ECE2020 Audio ePoster Presentations General Endocrinology (17 abstracts)
1General hospital Niksic, Endocrinology, Niksic, Montenegro; 2Clinical Centre of Montenegro, Endocrinology, Podgorica, Montenegro
Autoimmune polyglandular syndromes (APS) are a rare group of autoimmune disorders that affect more than one endocrine gland, although non-endocrine organs can be involved. Concerning the variable evolution of this clinical entity over time, our case aims to emphasise the importance of regular follow-up and screening for polyglandular autoimmunity in selected patients in order to decrease a possibility of future complications consistent with APS. We report the case of a 20-year-old female presented with frequent episodes of hypoglycemia over the last 2 years, extreme fatigue, weight loss, nausea, vomiting, abdominal pain and secondary amenorrhea.
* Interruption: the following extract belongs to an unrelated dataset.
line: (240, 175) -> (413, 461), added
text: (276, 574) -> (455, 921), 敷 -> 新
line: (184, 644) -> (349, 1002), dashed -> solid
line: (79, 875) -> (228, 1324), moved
She was diagnosed with type 1 diabetes mellitus (T1DM) at the age of 6 years and necrobiosis lipoidica at 9 years. Her mother has primary hypothyroidism and celiac disease while her second-degree maternal lineage was positive for type 2 diabetes mellitus, brain tumour, Wiskott-Aldrich syndrome and primary immune thrombocytopenia. On physical examination, she was unconscious, hypotensive, with diffuse cutaneous hyperpigmentation and BMI of 17.6 kg/m2. Initial biochemical investigations showed blood glucose of 0.8 mmol/l, hyponatremia, hyperkalemia, low-normal calcium level (ionized calcium 1.12 mmol/l), hemoglobin A1c of 11.1%. Serum cortisol in daily profile was 19.2.13.3.16.4 nmol/l, ACTH 668.7 pg/ml (7.2–63.3 pg/ml), anti-adrenal antibodies positive at 1 in 160 dilutions. PTH 1,73 pmol/l (1.6–8.6 pmol/l), vitamin D 19.6 nmol/l. Anti-ovarian antibodies 14 U/ml (normal below 10 U/ml). Thyroid hormones and antibodies and were normal; screening for celiac disease negative. The diagnosis of autoimmune adrenal insufficiency was established and the treatment with Hydrocortison initiated, with good clinical response on 3-month follow-up visit. Menstrual cycles are resumed. PTH and calcium values are still low-normal, despite vitamin D supplementation, requiring additional periodical assessment. In a patient with T1DM and a positive family history, further recommendations are needed to alert psysicians about timely serological screening for coexistence of other autoimmune disorders in order to exclude APS.